Starting with this summer's Upper House election, candidates and parties are allowed to update their websites and blogs during the official campaign period.

The Internet has great advantages and potential as a tool for election campaigns.

Use of the Web makes it possible for candidates to deliver more information to voters. Even under the current ban, candidates are allowed to post their basic policies and political ideas in their sites before the campaign period starts.

Under the new rules, candidates can use the Net to offer up-to-date and real-time information about their campaigns, such as briefings on their rallies and the locations of their campaign speeches the following day.

Voters can obtain such information anytime, anywhere, during the night or even if they are away from Japan.

Voters can also express their thoughts and proposals concerning, for example, the policies and speeches of candidates. Candidates will inevitably be sensitive to such feedback from voters.

The interactive, action-oriented nature of the Internet helps narrow the distance between politicians and voters. That will help bring more people into the political process.

A majority of heavy Net users are young people who have traditionally been indifferent to politics. There is no good reason to refrain from exploiting the great advantages of the Internet to reach the voters.

There are, of course, downsides to the use of the Internet for election campaigns.

False information may be disseminated by people pretending to be specific candidates. Groundless slander could spread in online smear attacks.

These concerns certainly demand careful efforts to reduce such politically motivated malicious Internet activity and traffic.

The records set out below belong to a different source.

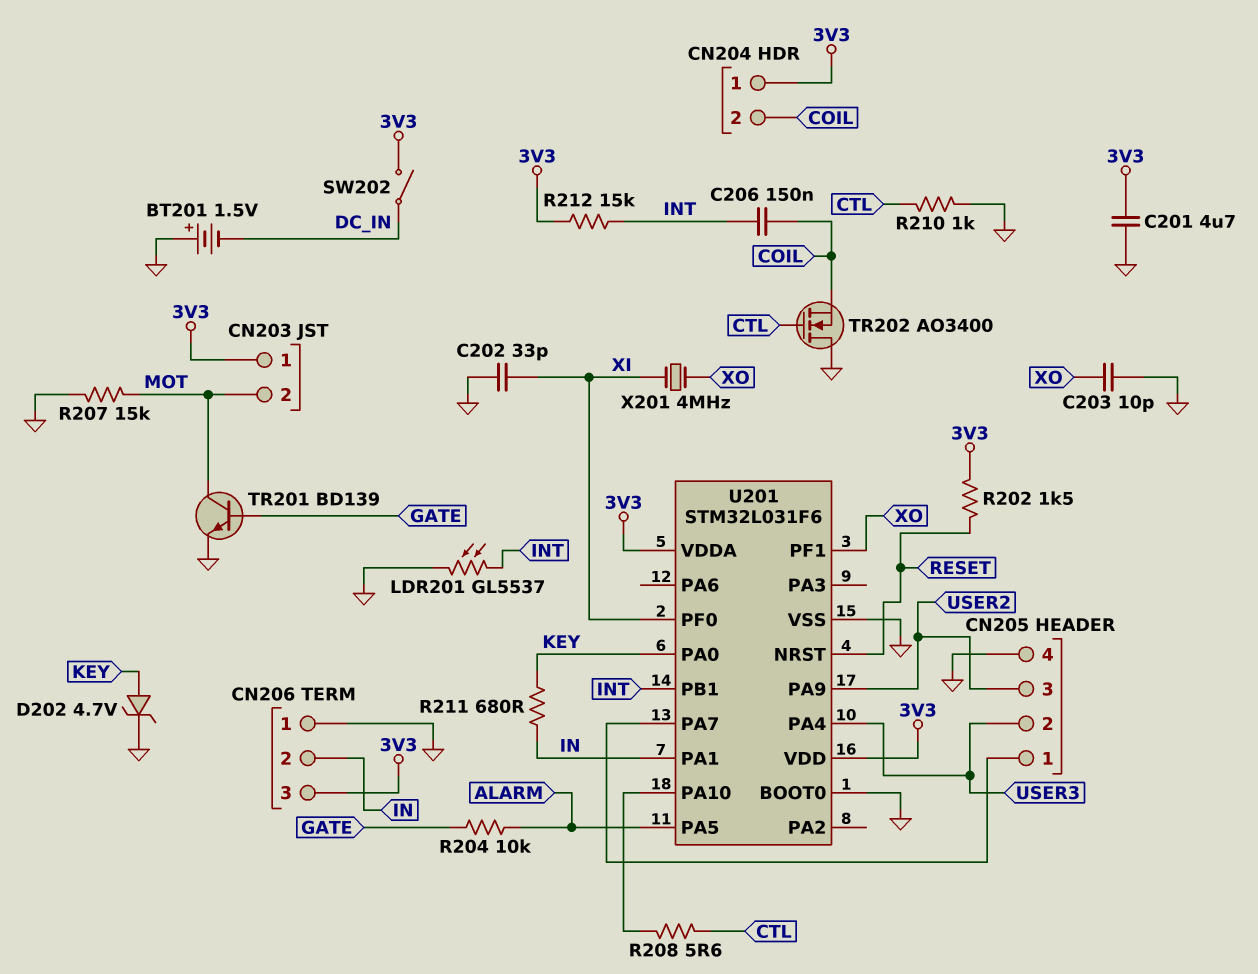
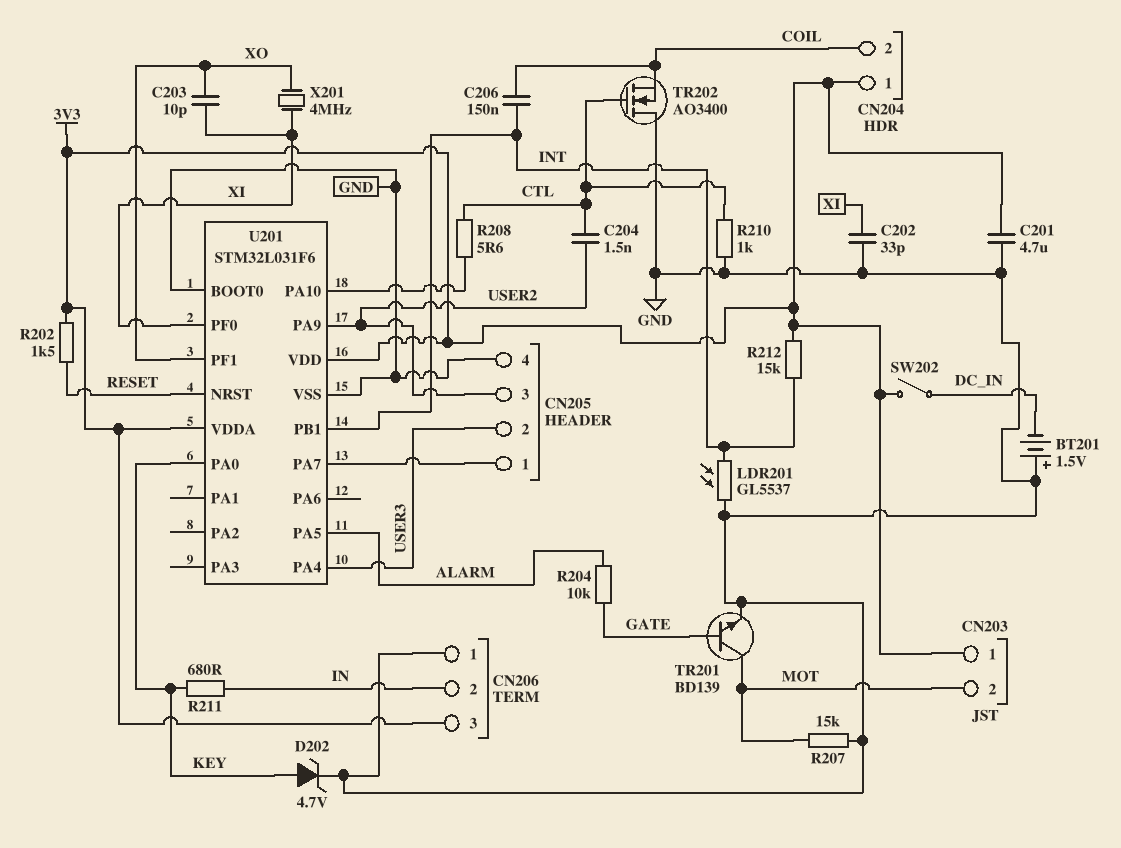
C203: 10pF (GND, XO) -> 10pF (XI, XO)
C204: none -> 1.5nF (CTL, USER2)
U201 pin PA1: IN -> none

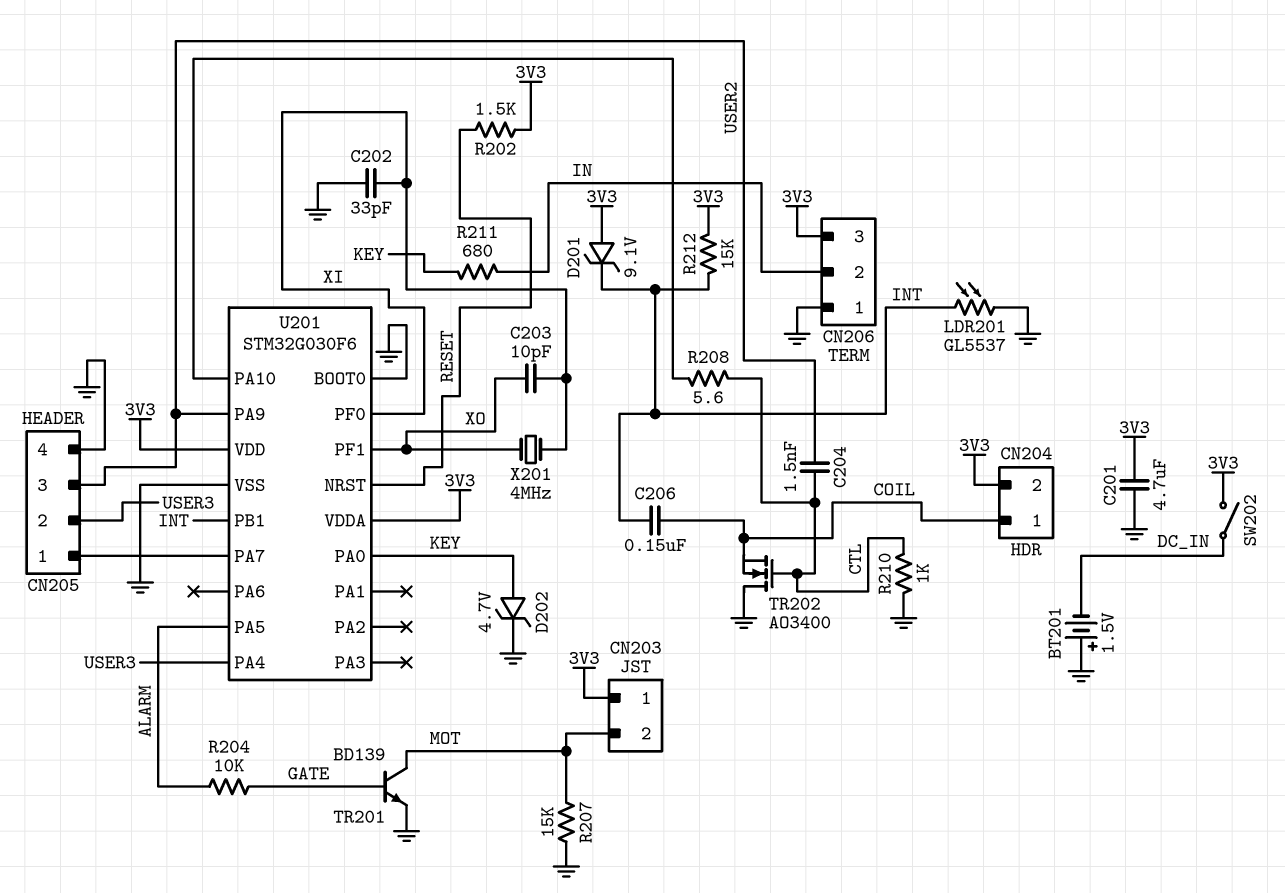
CN204 pin 1: 3V3 -> COIL
CN204 pin 2: COIL -> 3V3
D201: none -> zener 9.1V (A 3V3, K INT)
U201: STM32L031F6 -> STM32G030F6

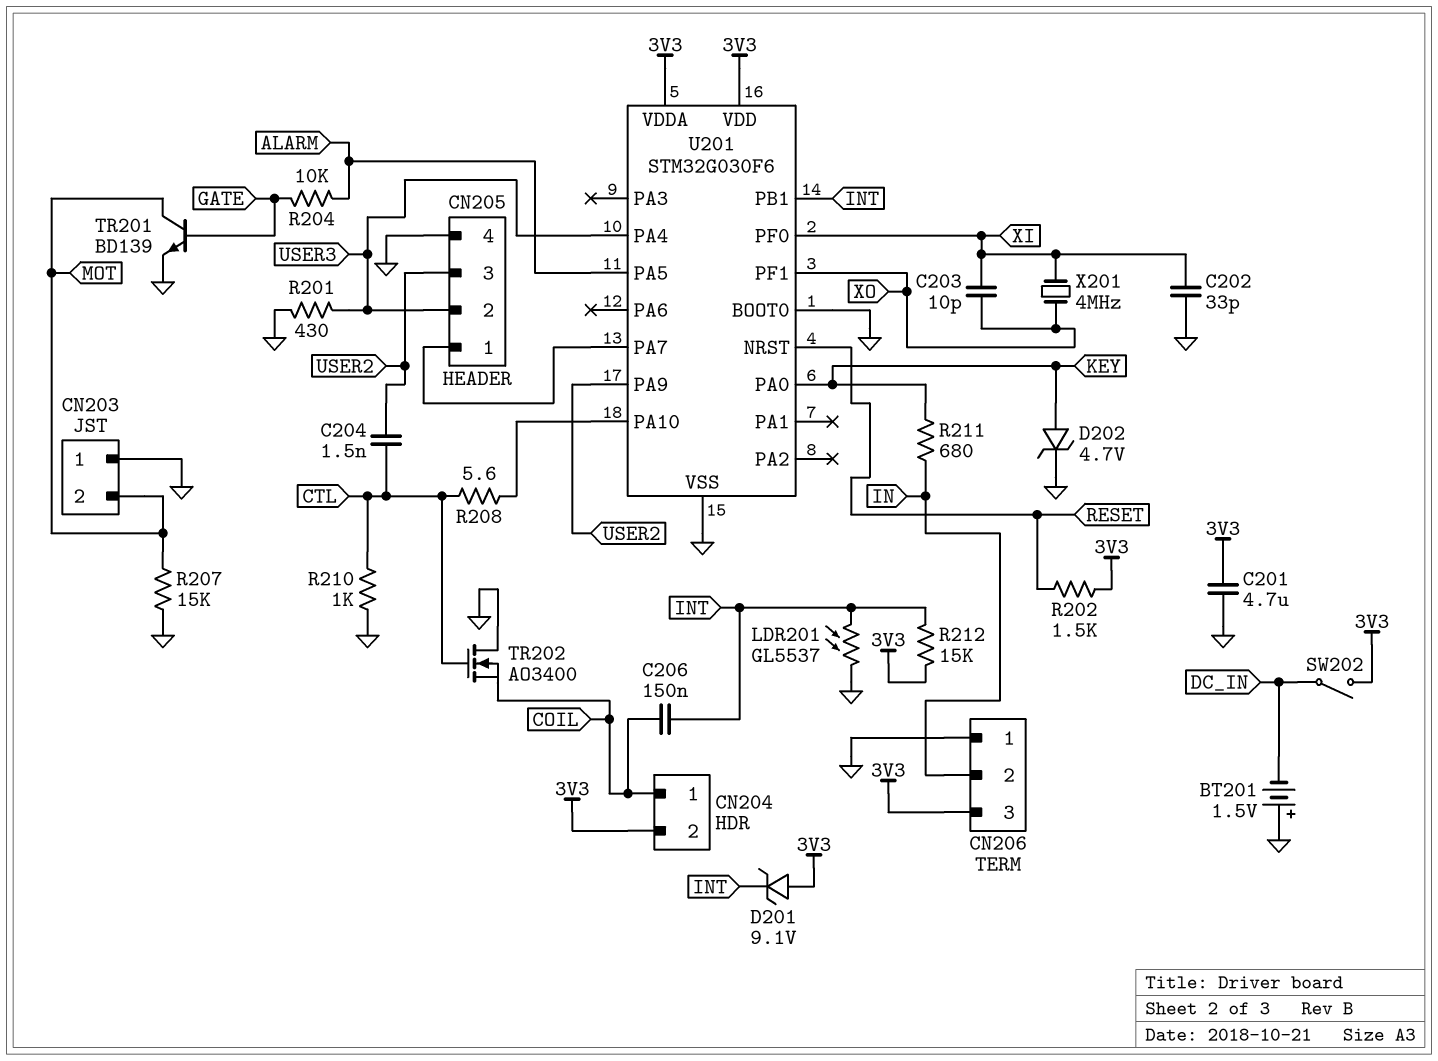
CN203 pin 1: 3V3 -> GND
R201: none -> 430 (GND, USER3)

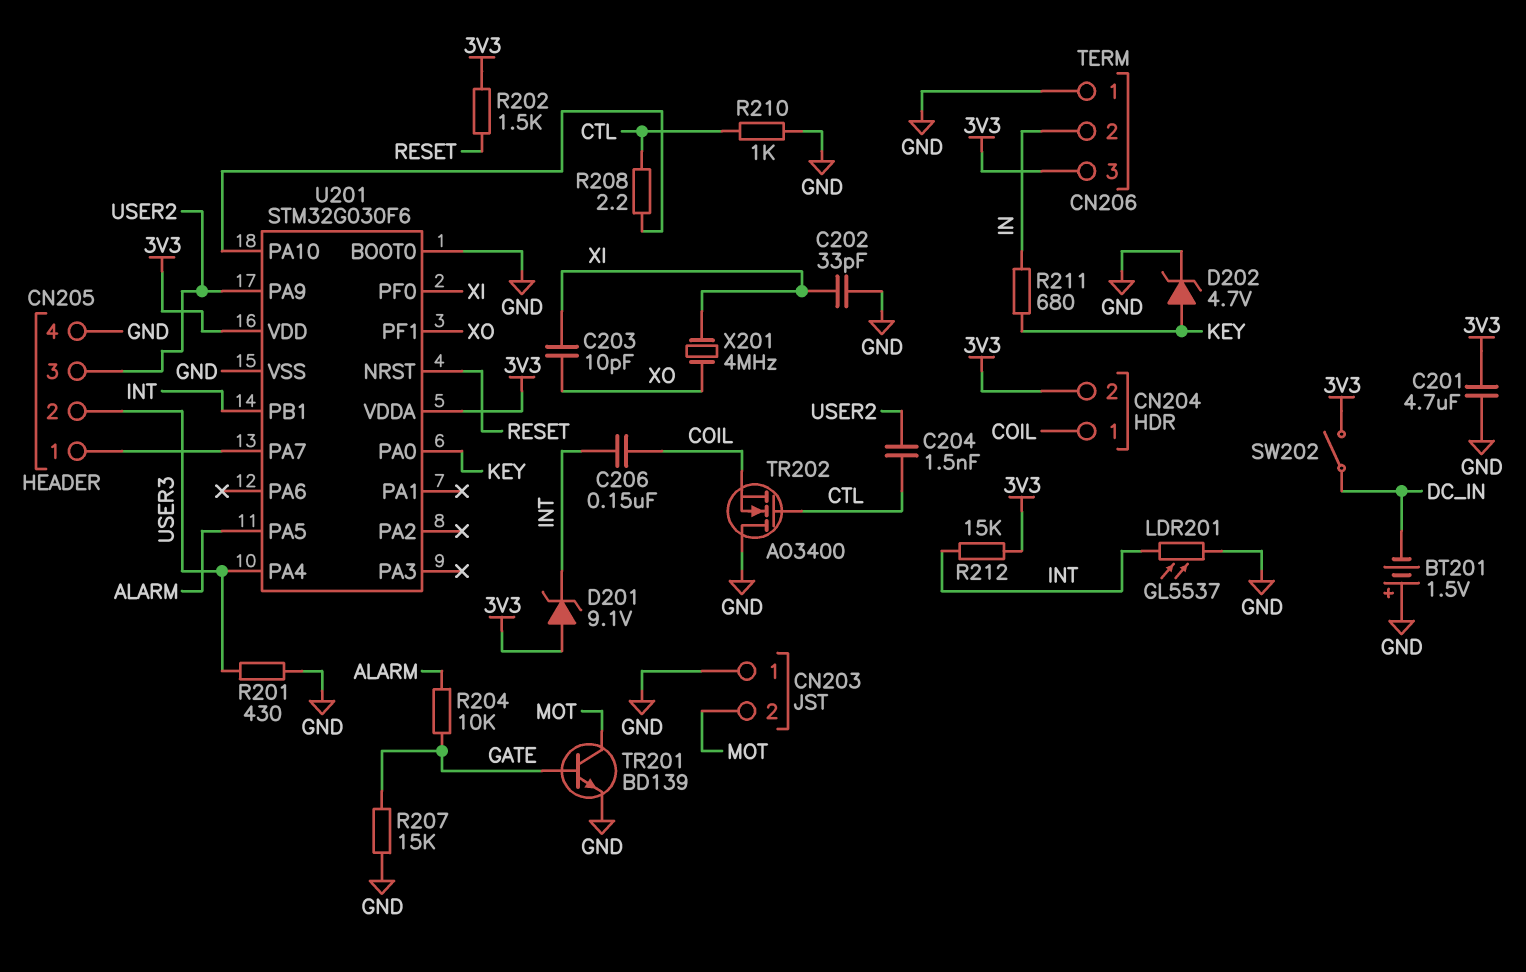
R207: 15k (GND, MOT) -> 15k (GATE, GND)
R208: 5.6 (CTL, U201/PA10) -> 2.2 (CTL, U201/PA10)

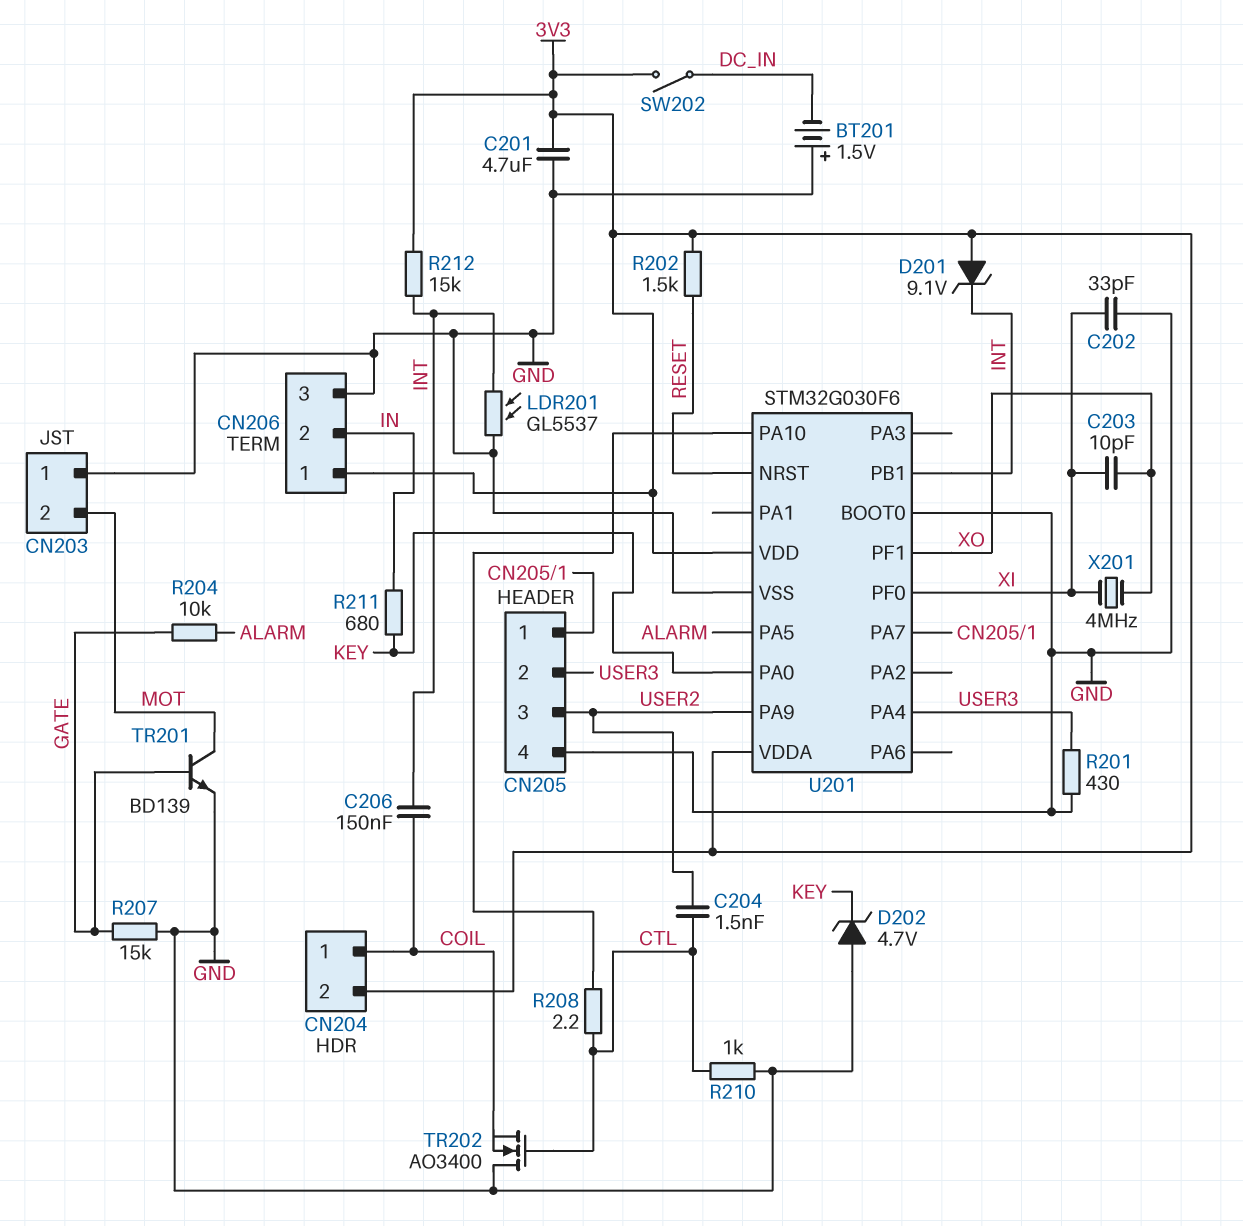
CN206 pin 1: GND -> 3V3
CN206 pin 3: 3V3 -> GND
D202: zener 4.7V (A KEY, K GND) -> zener 4.7V (A GND, K KEY)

But they should not discourage lawmakers from easing the restrictions on Web-based election campaigns.

Unfortunately, the limited easing of the restrictions will be grossly insufficient partly because the parties put priority on reaching a consensus and partly because there is not enough time to prepare effective measures to deal with potential problems.

For example, the ban on the use of e-mail and Twitter for campaigns will remain in place.

But the most regrettable thing about the agreement is that voters will still be prohibited from starting their own online efforts, such as posting messages, to support their preferred candidates.

What's wrong with voters starting online campaigns to line up backing for specific candidates?

Such efforts are completely different from attempts to spread false information about candidates.

In the next stage of this initiative after the Upper House election, the scope of legal online campaign activities should be expanded to include voters' efforts.

Under the current circumstances ahead of the Upper House election, it is difficult for ordinary people to know what postings can be legally regarded as election campaigns.

If people hesitate to post political comments in fear of violating the law, the Internet cannot bring out the desired effects on election campaigns.

Lawmakers should swiftly develop easy-to-understand guidelines for permissible and illegal postings.

At the root of the issue is the fact that Japan's Public Offices Election Law contains an unusually long list of prohibited activities. Few countries of the world have such a law.

It is unrealistic to expect general voters to know all of the law's banned activities, which include the distribution of documents as part of an election campaign.

In the Internet age, when anyone can express views and opinions to a mass audience, it is easy for voters to unknowingly violate the Public Offices Election Law.

Unless the election system is adjusted to the new realities of our times, there will be no evolution of Japanese politics.